I would just go on the FastCap website and watch the videos, they have a few of them. 

It seems to work like advertised. The fence adjusted up just perfect and a lot quicker then my old Rouseau setup. The stops are pretty cool.

It is big. Setup, my system is 16' long. Take the rails off and the base is 66" long.

Time will tell how it holds up, but it seems like a lot of thought went into this.


----------



## Five Star (Jan 15, 2009)

Seriously looks nice !! Now get that saw in there so we can all drool a little !


----------



## redwood (Dec 5, 2007)

Five Star said:


> Seriously looks nice !! Now get that saw in there so we can all drool a little !


What! you can't see the saw? Last 2 pics.

They also sell the fence system by itself, customized for a few stands, including the Kapex UG stand.


----------



## WarnerConstInc. (Jan 30, 2008)

Look at you go Mark.


----------



## 4 seasons (Jan 4, 2010)

It's pictures like these that deplete my bank account.
That setup is sweet!


----------



## Cole82 (Nov 22, 2008)

SO folded up it is 66" long? 

Cole


----------



## redwood (Dec 5, 2007)

After further review, I possibly might have gotten the Kapex UG stand and then added the FastCap fence. This is a big stand. I have a Nissan Frontier with only a 5' bed and I will have to have the tailgate down to carry this stand. I do have a bigger truck and trailers, but I really try to drive the Frontier when I can.
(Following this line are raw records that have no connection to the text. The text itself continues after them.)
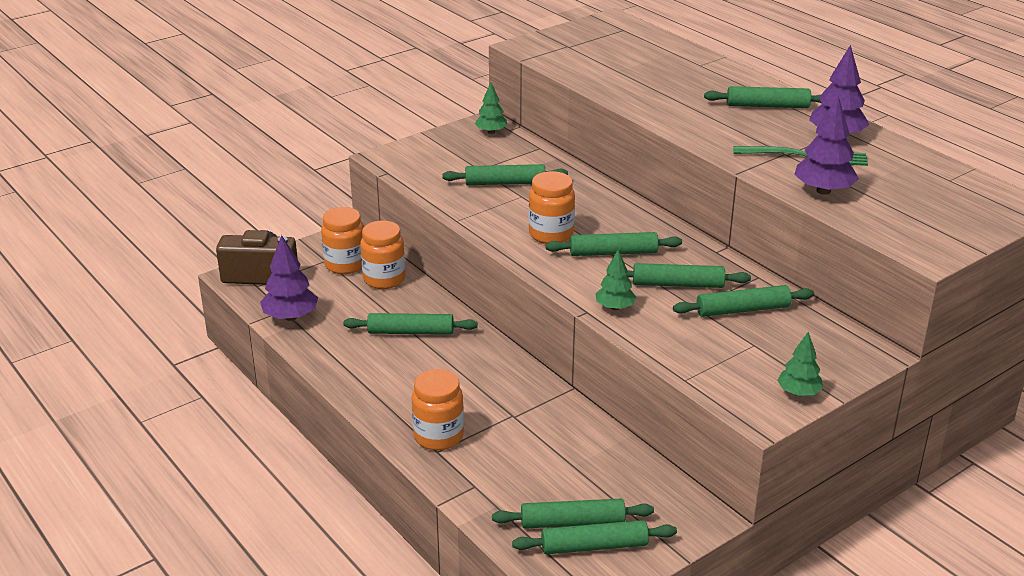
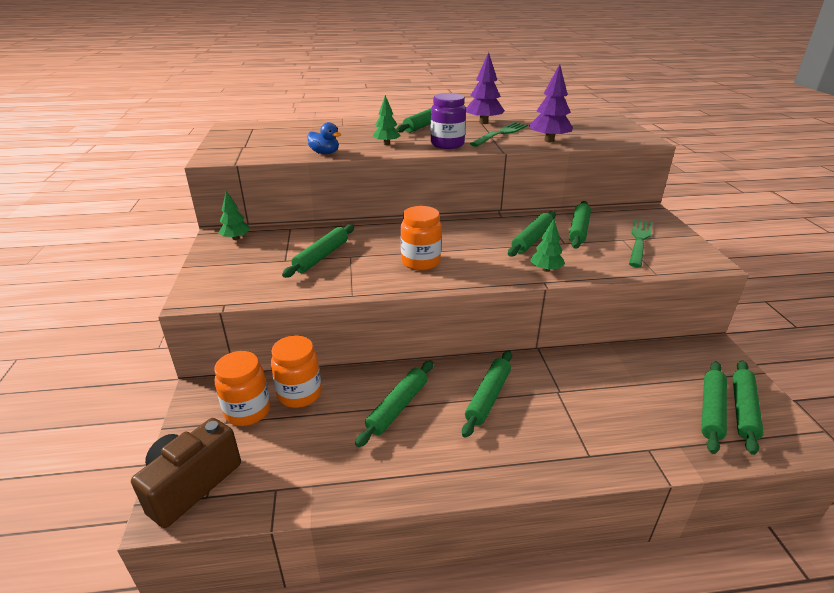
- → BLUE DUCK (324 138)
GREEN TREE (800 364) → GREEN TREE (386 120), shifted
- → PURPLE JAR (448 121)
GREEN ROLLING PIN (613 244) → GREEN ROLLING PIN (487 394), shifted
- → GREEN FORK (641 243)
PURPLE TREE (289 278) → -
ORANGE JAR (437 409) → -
The stand is going to need a little tweaking to work seamlessly with the Kapex, nothing major though. 

The Kapex is attached with nice thumb screws to the brackets that attach to the stand. These thumb screws are in the way of the Kapex angle finder being able to slide all the way home in the saw. One of the thumb screws prevents the saw from swiveling all the way to it's max. miter. It's just a matter of cutting the screw down or getting different mounting bolts.
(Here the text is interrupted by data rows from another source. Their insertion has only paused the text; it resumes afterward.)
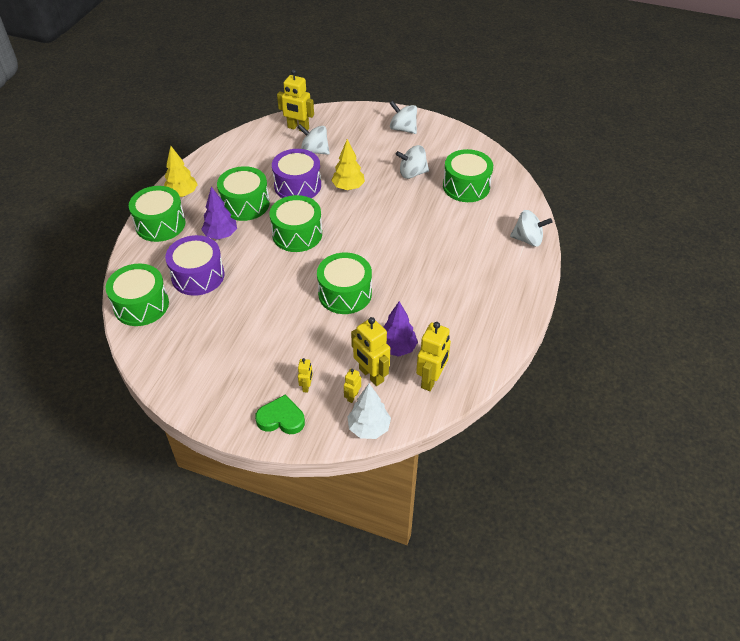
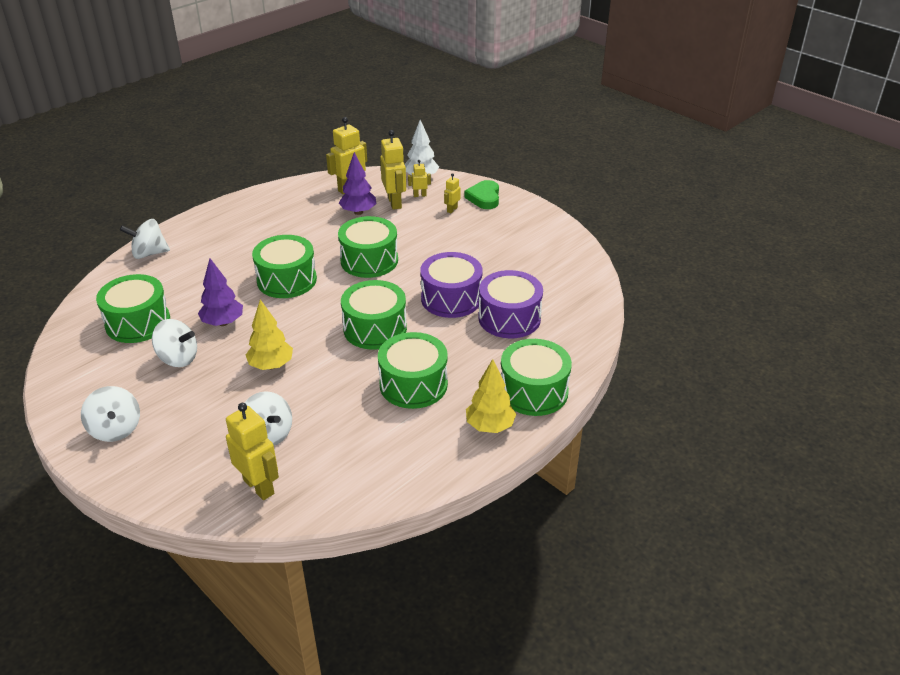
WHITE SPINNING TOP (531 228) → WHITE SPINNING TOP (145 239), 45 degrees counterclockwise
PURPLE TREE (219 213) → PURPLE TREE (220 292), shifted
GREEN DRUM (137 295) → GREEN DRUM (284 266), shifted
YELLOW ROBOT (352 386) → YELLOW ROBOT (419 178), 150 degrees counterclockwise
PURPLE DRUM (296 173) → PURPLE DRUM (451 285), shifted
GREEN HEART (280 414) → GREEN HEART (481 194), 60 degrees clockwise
The new fence rails prevent the high fence on the Kapex from sliding all the way out for 45 deg. bevels. I think that if I just cut a notch in the back of the new rails, this won't be a problem.

There is a carrier on the back of the stand to hold the fences for transport. If left on, the bevel of the Kapex is extremely reduced. However these carriers slide right out, so not really a problem.


----------



## redwood (Dec 5, 2007)

Cole82 said:


> SO folded up it is 66" long?
> 
> Cole


Yes, it is big. But it also is very stable, including the fence. A lot of the fence extensions I have seen are fairly weak when extended out, unless they have legs. This one is not.


----------



## WarnerConstInc. (Jan 30, 2008)

You said you wanted something you could cut big lumber on.


----------



## alboston (Feb 22, 2007)

I have been eyeing that setup since it came out and was hoping someone here would get it and review it. I have had great luck with all of the Fastcap stuff I have bought. Let me know how it works after you have used it a while. I think you can use the setup with a dewalt stand.


----------



## redwood (Dec 5, 2007)

WarnerConstInc. said:


> You said you wanted something you could cut big lumber on.


That I did and it will.

Here is another little thing that was added to this setup. If you look at that bag under the saw, it came with a tape measure clipped onto the side. That's something like Festool might give you, but I don't think that they do.

Also, I'm not sure if you can see it, but there is a tape running the full length of the tracks. If you use the stops, it is dead accurate and in imperial measurements. I think that Festools tape is metric.


----------



## WarnerConstInc. (Jan 30, 2008)

There were tape measures on the old style Kapex wings I have. They are in metric and imperical, one had the numbers upside down....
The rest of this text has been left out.